Davis Appreciation and Income Fund delivered strong results during the year, returning 16.4% and outperforming a traditional balanced portfolio with a 60% equities allocation and a 40% fixed income allocation. Our outperformance was driven by a relatively higher weighting in equities of nearly 72% with the balance of the Fund invested in high-grade fixed income and preferred securities and cash, as well as by certain individual holdings. In other words, both asset allocation and security selection mattered. The net result is the Fund grew the wealth and savings of our shareholders at a double-digit rate through what we feel is a reliable time-tested, long-term investment approach with relatively low volatility.
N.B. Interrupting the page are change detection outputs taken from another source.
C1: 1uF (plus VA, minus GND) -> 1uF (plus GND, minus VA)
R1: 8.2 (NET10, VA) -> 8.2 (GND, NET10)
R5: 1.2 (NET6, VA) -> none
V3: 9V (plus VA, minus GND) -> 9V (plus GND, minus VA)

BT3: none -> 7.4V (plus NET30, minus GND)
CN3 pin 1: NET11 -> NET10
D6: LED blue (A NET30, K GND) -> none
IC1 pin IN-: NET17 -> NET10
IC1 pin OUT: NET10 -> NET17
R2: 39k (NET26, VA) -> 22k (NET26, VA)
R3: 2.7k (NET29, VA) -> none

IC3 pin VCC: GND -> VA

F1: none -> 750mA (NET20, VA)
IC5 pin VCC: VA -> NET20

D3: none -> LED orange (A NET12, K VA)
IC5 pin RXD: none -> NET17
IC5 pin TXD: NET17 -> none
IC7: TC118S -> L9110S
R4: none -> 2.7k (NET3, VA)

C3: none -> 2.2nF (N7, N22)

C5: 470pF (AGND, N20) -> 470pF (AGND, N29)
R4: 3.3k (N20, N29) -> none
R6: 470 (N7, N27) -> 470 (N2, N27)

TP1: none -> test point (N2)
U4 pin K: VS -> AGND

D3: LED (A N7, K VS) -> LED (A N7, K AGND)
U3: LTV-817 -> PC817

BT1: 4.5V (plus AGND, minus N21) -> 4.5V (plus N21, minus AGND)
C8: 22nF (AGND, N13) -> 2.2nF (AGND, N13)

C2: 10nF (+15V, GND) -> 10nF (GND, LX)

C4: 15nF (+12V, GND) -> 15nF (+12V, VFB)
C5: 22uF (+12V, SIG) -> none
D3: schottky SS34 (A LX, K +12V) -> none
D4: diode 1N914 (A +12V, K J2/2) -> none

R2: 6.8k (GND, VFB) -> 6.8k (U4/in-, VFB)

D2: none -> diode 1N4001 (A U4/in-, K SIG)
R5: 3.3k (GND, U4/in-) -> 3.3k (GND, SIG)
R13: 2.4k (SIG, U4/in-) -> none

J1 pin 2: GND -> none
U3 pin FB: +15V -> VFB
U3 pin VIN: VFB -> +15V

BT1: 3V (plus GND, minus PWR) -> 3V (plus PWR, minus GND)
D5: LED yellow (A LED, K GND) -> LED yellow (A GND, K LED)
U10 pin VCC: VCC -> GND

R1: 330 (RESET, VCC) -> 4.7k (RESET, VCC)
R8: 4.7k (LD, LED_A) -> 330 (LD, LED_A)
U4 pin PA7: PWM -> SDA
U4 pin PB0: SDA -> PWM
As for the capital markets overall, we see reasons for optimism about many businesses today, but not all securities in the U.S. stock and bond markets represent equally good value. Stock picking, in our view, is the most sensible way to navigate the current equities market as certain pockets of opportunity offer a better risk/reward trade-off than others in our estimation. This is pertinent not just in the current environment but is a perennial approach to investing that has grown the wealth and savings of Davis shareholders over the long term. Similarly, in bond markets we believe selectivity is crucial as fixed income investors navigate the transition from an accommodative monetary policy from the Federal Reserve toward a tightening policy for the first time in more than a decade. In the context of fixed income securities, we believe capital preservation should take precedence over income yield if reaching for yield means compromising on underlying credit quality.

The average annual total returns for Davis Appreciation and Income Fund’s Class A shares for periods ending December 31, 2017, including a maximum 4.75% sales charge, are: 1 year, 10.82%; 5 years, 8.01%; and 10 years, 4.52%. The performance presented represents past performance and is not a guarantee of future results. Total return assumes reinvestment of dividends and capital gain distributions. Investment return and principal value will vary so that, when redeemed, an investor’s shares may be worth more or less than their original cost. The total annual operating expense ratio for Class A shares as of the most recent prospectus was 0.91%. The total annual operating expense ratio may vary in future years. Returns and expenses for other classes of shares will vary. Current performance may be higher or lower than the performance quoted. For most recent month-end performance, click here or call 800-279-0279.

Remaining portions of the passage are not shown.